Updated on June 05, 2022

Comments

  • felix
    felix almost 2 years

    I like playing the puzzle game Flood-It, which can be played online at:

    https://www.lemoda.net/javascript/flood-it/game.html

    It's also available as an iGoogle gadget. The aim is to fill the whole board with the least number of successive flood-fills.

    I'm trying to write a program which can solve this puzzle optimally. What's the best way to approach this problem? Ideally I want to use the A* algorithm, but I have no idea what should be the function estimating the number of steps left. I did write a program which conducted a depth-4 brute force search to maximize the filled area. It worked reasonably well and beat me in solving the puzzle, but I'm not completely satisfied with that algorithm.

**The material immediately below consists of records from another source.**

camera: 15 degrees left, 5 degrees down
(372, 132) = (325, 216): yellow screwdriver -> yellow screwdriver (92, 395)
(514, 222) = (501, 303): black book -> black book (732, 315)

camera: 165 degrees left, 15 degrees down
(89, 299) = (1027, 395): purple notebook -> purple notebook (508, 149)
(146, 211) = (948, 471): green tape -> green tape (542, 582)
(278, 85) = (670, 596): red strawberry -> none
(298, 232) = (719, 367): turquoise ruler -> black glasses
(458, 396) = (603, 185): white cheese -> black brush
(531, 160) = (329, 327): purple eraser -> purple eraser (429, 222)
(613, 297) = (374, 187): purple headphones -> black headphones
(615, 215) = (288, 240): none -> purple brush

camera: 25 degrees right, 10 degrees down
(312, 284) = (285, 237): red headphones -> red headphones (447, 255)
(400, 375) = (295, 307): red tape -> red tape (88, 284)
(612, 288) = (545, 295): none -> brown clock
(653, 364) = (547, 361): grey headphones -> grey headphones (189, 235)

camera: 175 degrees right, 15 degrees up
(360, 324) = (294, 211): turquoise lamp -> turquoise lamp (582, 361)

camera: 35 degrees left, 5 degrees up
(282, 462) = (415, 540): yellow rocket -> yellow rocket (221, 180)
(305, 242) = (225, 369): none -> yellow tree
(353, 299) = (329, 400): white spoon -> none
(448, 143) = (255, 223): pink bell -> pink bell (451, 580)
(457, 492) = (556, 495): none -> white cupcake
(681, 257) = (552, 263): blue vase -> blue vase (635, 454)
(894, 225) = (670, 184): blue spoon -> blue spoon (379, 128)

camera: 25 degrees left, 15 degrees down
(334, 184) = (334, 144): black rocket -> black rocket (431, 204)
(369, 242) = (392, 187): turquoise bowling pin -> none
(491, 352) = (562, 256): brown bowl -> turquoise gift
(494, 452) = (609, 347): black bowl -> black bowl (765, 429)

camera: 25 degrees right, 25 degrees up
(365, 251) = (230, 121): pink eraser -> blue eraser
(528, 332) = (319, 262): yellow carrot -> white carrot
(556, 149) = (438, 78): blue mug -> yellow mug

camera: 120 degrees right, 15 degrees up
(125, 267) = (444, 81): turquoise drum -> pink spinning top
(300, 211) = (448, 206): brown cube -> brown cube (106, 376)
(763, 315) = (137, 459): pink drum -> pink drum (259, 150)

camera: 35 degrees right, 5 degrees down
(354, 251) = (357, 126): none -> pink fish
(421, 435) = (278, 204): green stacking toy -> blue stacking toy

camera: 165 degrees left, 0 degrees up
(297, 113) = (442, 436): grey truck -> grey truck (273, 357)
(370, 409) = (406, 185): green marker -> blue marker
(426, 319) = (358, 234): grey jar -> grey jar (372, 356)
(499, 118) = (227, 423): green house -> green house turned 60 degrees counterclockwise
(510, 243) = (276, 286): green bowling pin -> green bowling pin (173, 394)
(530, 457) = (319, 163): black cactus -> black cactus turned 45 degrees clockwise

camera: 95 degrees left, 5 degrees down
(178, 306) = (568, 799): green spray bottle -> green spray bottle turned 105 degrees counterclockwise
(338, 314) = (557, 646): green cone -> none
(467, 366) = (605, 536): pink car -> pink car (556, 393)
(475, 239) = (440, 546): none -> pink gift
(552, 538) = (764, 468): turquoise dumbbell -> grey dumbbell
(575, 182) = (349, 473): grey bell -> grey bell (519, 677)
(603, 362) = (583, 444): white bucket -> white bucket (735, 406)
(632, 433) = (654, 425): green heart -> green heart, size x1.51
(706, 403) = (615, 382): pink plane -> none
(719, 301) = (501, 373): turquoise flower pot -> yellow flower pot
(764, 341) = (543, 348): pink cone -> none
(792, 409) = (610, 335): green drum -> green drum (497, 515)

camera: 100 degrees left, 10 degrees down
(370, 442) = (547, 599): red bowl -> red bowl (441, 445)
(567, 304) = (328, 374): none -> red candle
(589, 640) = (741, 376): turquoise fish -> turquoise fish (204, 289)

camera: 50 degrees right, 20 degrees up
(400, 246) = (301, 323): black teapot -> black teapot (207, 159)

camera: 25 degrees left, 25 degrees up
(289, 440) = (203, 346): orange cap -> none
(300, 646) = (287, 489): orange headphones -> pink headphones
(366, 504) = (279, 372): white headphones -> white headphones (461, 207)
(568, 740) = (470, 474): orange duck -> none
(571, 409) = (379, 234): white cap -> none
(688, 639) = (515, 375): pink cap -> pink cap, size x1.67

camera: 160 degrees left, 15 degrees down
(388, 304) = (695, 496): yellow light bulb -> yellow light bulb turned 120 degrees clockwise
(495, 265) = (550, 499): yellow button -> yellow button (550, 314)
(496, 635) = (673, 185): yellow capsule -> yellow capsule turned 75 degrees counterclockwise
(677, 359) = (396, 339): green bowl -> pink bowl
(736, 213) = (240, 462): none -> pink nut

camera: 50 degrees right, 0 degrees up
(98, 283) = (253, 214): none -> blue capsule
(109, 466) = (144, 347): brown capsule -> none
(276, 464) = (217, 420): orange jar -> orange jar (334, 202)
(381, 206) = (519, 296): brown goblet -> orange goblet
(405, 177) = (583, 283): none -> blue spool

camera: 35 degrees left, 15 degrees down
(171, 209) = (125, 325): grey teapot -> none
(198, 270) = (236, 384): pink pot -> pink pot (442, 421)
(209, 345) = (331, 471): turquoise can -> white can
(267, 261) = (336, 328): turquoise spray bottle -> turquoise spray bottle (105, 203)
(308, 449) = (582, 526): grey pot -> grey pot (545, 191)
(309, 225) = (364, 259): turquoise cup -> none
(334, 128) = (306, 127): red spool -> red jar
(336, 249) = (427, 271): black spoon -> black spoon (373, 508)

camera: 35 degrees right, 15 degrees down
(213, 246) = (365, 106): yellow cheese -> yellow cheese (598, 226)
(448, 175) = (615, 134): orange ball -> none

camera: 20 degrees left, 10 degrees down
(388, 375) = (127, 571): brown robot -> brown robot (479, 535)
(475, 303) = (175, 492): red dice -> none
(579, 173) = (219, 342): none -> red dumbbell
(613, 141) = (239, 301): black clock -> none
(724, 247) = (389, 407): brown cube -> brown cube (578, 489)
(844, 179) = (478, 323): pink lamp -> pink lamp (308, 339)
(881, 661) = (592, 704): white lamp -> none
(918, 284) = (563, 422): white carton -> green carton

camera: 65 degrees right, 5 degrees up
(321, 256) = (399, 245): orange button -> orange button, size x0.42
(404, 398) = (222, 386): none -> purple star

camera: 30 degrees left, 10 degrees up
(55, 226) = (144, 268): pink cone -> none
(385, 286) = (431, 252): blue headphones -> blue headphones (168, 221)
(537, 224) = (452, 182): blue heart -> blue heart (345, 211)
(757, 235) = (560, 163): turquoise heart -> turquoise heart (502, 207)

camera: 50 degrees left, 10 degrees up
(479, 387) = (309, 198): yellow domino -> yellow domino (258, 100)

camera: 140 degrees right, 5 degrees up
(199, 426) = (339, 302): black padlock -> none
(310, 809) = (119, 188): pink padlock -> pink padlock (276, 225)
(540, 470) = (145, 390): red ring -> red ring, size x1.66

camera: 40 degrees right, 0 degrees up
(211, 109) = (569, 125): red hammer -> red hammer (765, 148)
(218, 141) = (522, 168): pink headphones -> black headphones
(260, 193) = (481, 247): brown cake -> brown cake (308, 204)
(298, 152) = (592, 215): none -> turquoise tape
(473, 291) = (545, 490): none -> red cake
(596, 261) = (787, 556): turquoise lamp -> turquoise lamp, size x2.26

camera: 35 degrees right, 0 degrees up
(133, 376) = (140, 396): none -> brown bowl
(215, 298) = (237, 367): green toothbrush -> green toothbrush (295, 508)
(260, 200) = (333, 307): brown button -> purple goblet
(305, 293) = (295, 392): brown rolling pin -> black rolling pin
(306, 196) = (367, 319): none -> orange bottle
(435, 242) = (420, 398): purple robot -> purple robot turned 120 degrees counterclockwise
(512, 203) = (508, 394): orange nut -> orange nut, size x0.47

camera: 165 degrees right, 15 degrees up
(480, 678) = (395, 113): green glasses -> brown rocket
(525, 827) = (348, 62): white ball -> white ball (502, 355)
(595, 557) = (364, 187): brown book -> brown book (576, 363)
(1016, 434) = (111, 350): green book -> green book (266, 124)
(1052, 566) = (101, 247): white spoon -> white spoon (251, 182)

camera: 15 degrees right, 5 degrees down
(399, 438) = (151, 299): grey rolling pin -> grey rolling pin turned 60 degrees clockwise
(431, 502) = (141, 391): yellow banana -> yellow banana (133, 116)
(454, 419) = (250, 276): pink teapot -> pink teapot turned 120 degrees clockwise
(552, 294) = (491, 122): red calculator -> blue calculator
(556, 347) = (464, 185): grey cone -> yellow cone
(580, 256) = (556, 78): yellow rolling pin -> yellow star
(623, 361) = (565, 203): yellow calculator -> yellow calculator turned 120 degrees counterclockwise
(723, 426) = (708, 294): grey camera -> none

    Any suggestions? Thanks in advance.

  • J-16 SDiZ
    J-16 SDiZ over 13 years
    NP-Hard does not means you must brute force it.
  • Chuck Simmons
    Chuck Simmons over 10 years
    Despite the negative rating on my comment; I've implemented the algorithm with these tweaks, and typical 14x14 boards can be solved while looking at on the order of 10,000 nodes. I'm not clear on why a technique that significantly improves the lower bound estimate would be down-voted. Especially when a number of inferior heuristics (greedy, count colors left) are not down-voted.